Usaha kuliner Coto Makassar yang dirintisnya awal 2007 di Kota Daeng hanya seumur jagung. Di bulan ketiga, usaha Coto Makassar, modal hasil dagang es teler Rp 60 juta, tutup. Dari Rp 60 juta hasil jual es teler, tersisa Rp 1,3 juta.

"Alhamdulillah tiga bulan buka, usaha saya bangkrut. Hanya menyisahkan Rp 1,3 juta saja. Saya tidak down. Saya berdoa kepada Allah untuk dibukakan pintu rezeki," katanya.
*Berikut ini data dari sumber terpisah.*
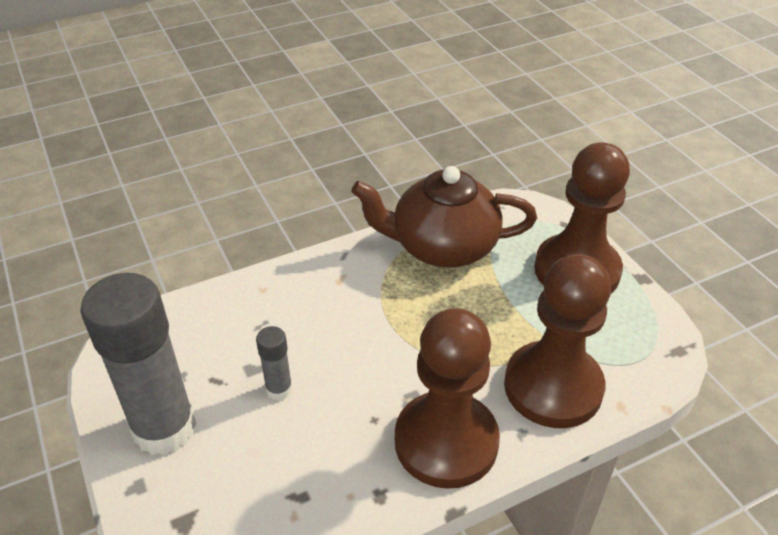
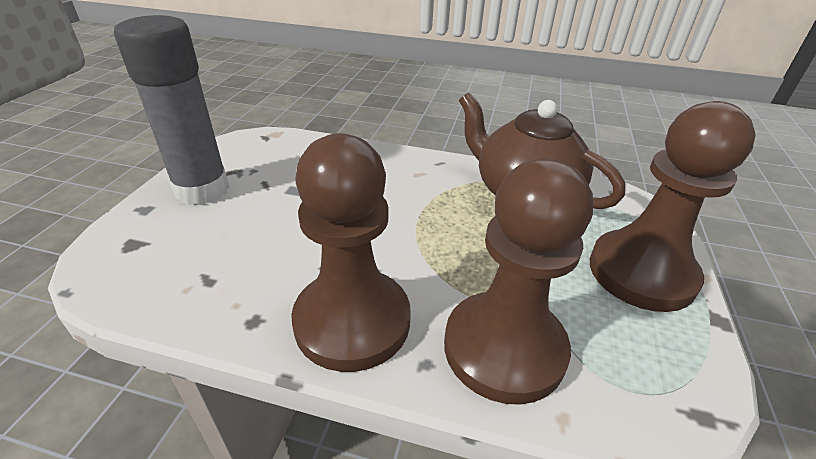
camera: 40 degrees right, 5 degrees down
(279, 389) = (290, 210): grey glue stick -> none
Hamzah bangkrut. Coto Makassar yang dia rintis tutup.
"Saya dan istri pun berniat hijrah. Jakarta menjadi pelabuhan saya. Meski saya tidak tahu bakal tinggal dimana di sana. Namun keyakinan untuk berhijrah pun saya lakukan bersama istri dan anak saya yang pertama berusia 12 hari," katanya.

Tekad Hamzah sudah bulat. Uang Rp 1,3 dia gunakan membeli dua tiket kapal laut, Rp 500 ribu. Sisanya dipakai untuk sewa kontrakan dan makan nantinya di ibu kota negara.

"Dua hari dua malam kami di kapal. Hanya makan dan minum pembagian dari kapal untuk kelas ekonomi," ujar lelaki yang tidak tamat di jurusan Teknik Mesin UNM itu.

Singkat cerita, ia dan istri sampai di pelabuhan Tanjung Priok. Ketika turun, keduanya bingung mau ke mana.
"Alhamdulillah, pas turun dari kapal, saya dan istri duduk sebentar di terminal penumpang. Tiba-tiba saya ingat teman sekolah di SMA Tamalate di Makassar, namanya Alfian yang berprofesi sebagai juru parkir," jelas Hamzah.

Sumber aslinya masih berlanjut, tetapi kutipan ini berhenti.